O novo centralismo democrático (continuação)

5. Particularmente chocante é que esta incompetente proposta de resolução europeia apareceu objectivamente como tentativa de evitar, ou boicotar, uma iniciativa pública popular europeia de grandíssimo volume, a «Iniciativa de Cidadãos Europeus “Um de nós” (“One of us”), empenhada em promover uma cultura de Vida na Europa, pondo cada pessoa e a sua dignidade incomparável no centro dessa cultura. Esta Iniciativa de Cidadãos é um instrumento legislativo da União Europeia aprovado no Tratado de Lisboa, visando aproximar as Instituições Europeias dos cidadãos e melhorar a convivência democrática dentro da União, que tem sido de todos os lados acusada de muito cupulista. E note-se que os subscritores da petição «Um de nós» vão já em mais de um milhão e meio de cidadãos europeus, que protestam contra as arbitrariedades dos legisladores e governantes que, sem poder constituinte, abusam em matéria de direitos humanos e de liberdade de consciência.

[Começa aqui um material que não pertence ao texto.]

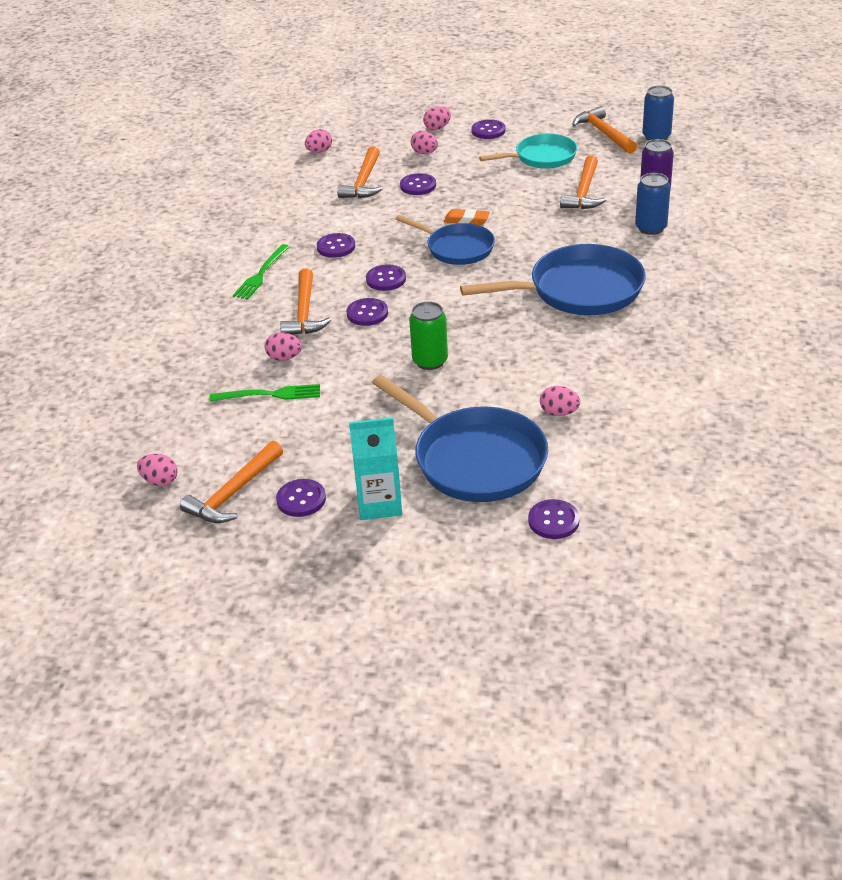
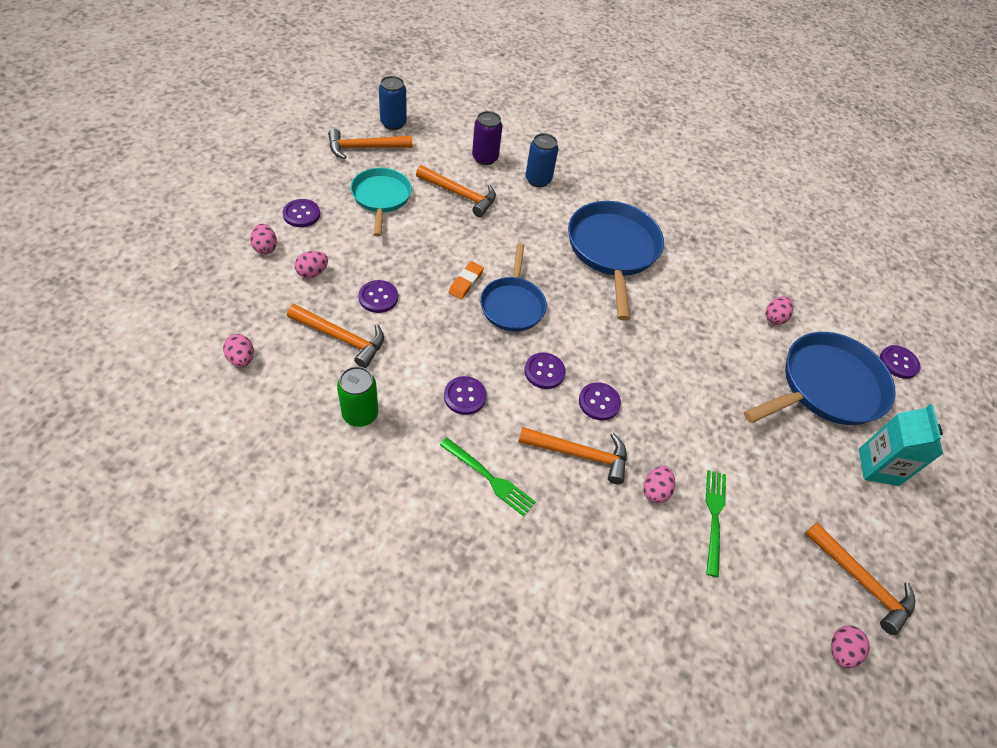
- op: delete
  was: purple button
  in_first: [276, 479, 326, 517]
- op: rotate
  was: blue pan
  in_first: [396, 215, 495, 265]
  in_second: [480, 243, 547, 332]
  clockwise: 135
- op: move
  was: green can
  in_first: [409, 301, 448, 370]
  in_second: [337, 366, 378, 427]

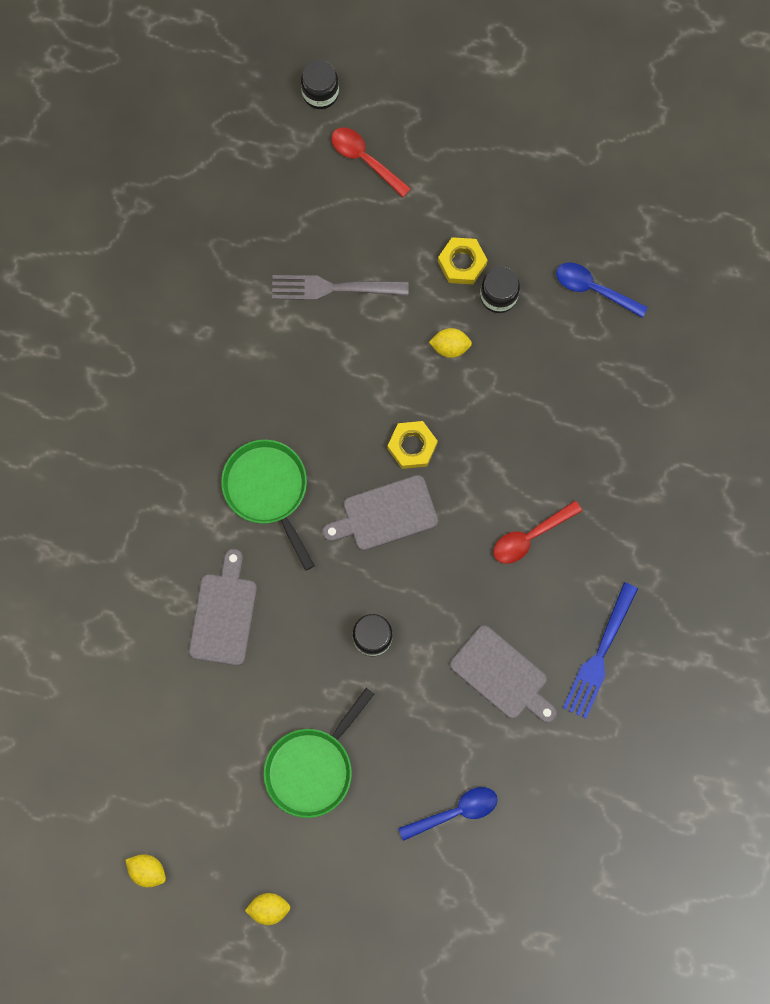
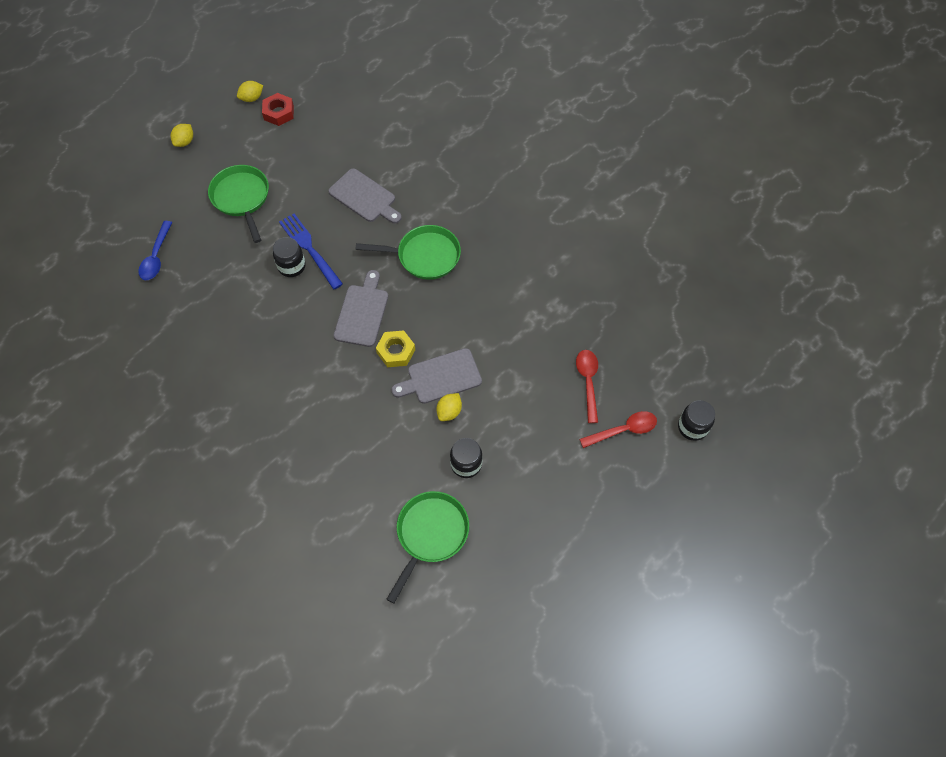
- op: delete
  was: grey fork
  in_first: [272, 275, 409, 300]
- op: delete
  was: yellow nut
  in_first: [438, 237, 488, 284]
- op: move
  was: grey cutting board
  in_first: [450, 625, 557, 723]
  in_second: [391, 348, 482, 404]
- op: move
  was: red spoon
  in_first: [494, 500, 582, 564]
  in_second: [576, 350, 598, 423]
- op: replace
  was: blue spoon
  now: green pan
  in_first: [556, 262, 648, 318]
  in_second: [386, 491, 469, 604]
- op: move
  was: blue fork
  in_first: [563, 582, 638, 719]
  in_second: [279, 213, 343, 290]
- op: insert
  now: red nut
  in_second: [262, 93, 294, 126]

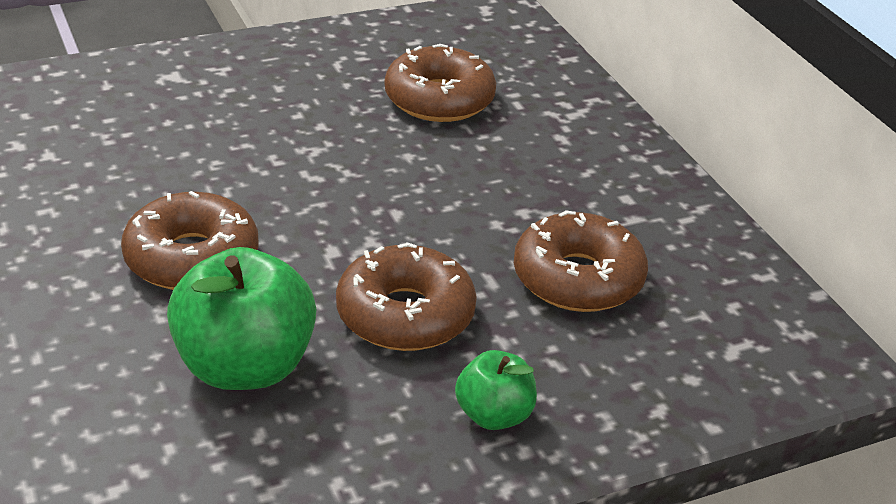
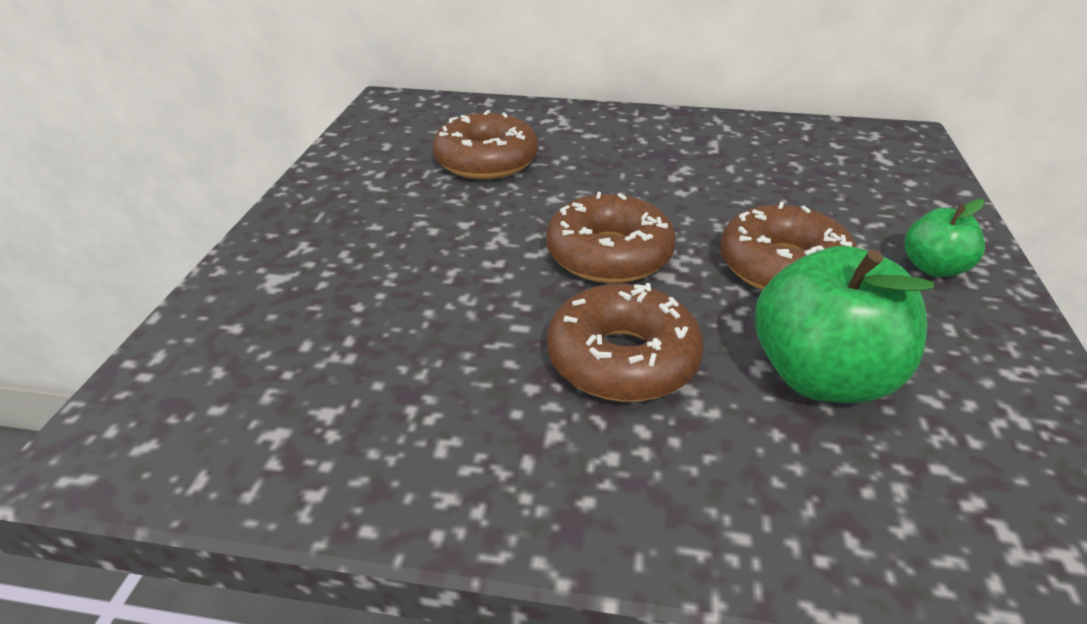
- op: move
  was: brown donut
  in_first: [514, 210, 648, 312]
  in_second: [546, 192, 676, 283]

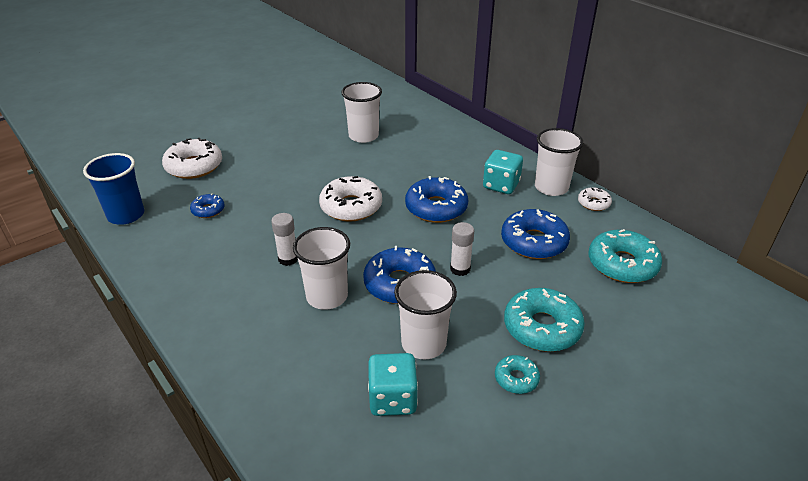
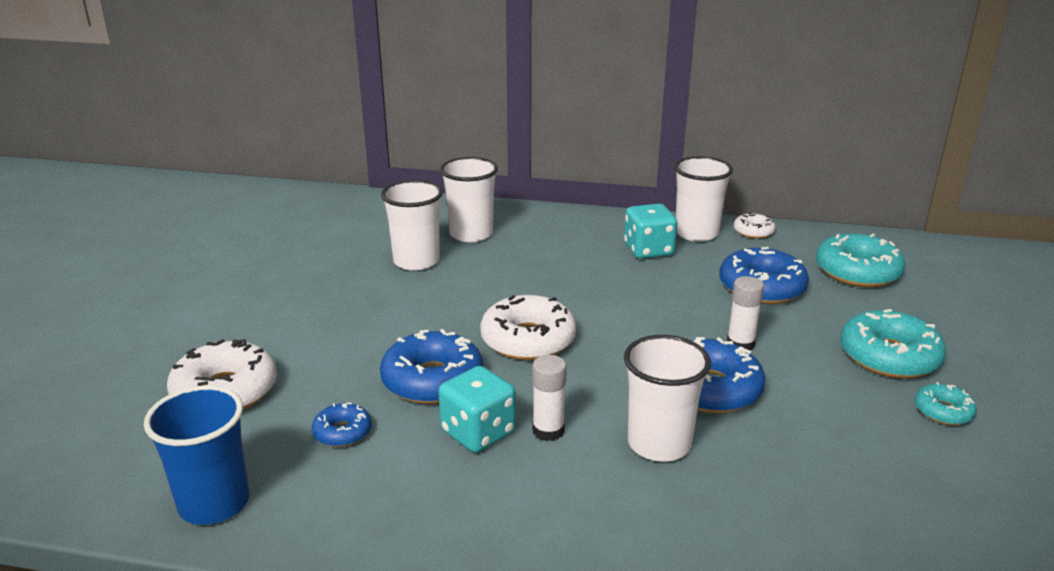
- op: move
  was: turquoise dice
  in_first: [368, 353, 418, 416]
  in_second: [438, 366, 516, 453]
- op: move
  was: white cup
  in_first: [394, 270, 457, 359]
  in_second: [440, 157, 498, 242]
- op: move
  was: blue donut
  in_first: [405, 176, 468, 223]
  in_second: [380, 329, 483, 404]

6. Esta iniciativa de cidadãos europeus, «Um de nós», é publicamente apoiada pelo Papa e pela Igreja Católica Portuguesa, ao lado das outros episcopados europeus. A Comissão dos Episcopados Católicos da Comunidade Europeia (COMECE) afirmou, sobre esta proposta de Edite Estrela, e com toda a razão, que a decisão sobre a legalização do aborto nos Estados-membros é da competência de cada país, pedindo que as organizações comunitárias respeitem essa competência. E avisaram: “Os cidadãos europeus não devem ser induzidos em erro”; porque, de acordo com o Tratado de Lisboa, “a acção da União Europeia é conduzida no respeito pelas responsabilidades dos Estados-membros no que diz respeito à definição da sua política de saúde”. “Tendo em vista as próximas eleições para o Parlamento Europeu, os cidadãos precisam de ter a certeza de que a União Europeia se vai limitar às suas competências legais”, conclui a nota dos bispos católicos.
Sim, a democracia é uma bela palavra. Mas não basta pronunciá-la: é preciso cumpri-la.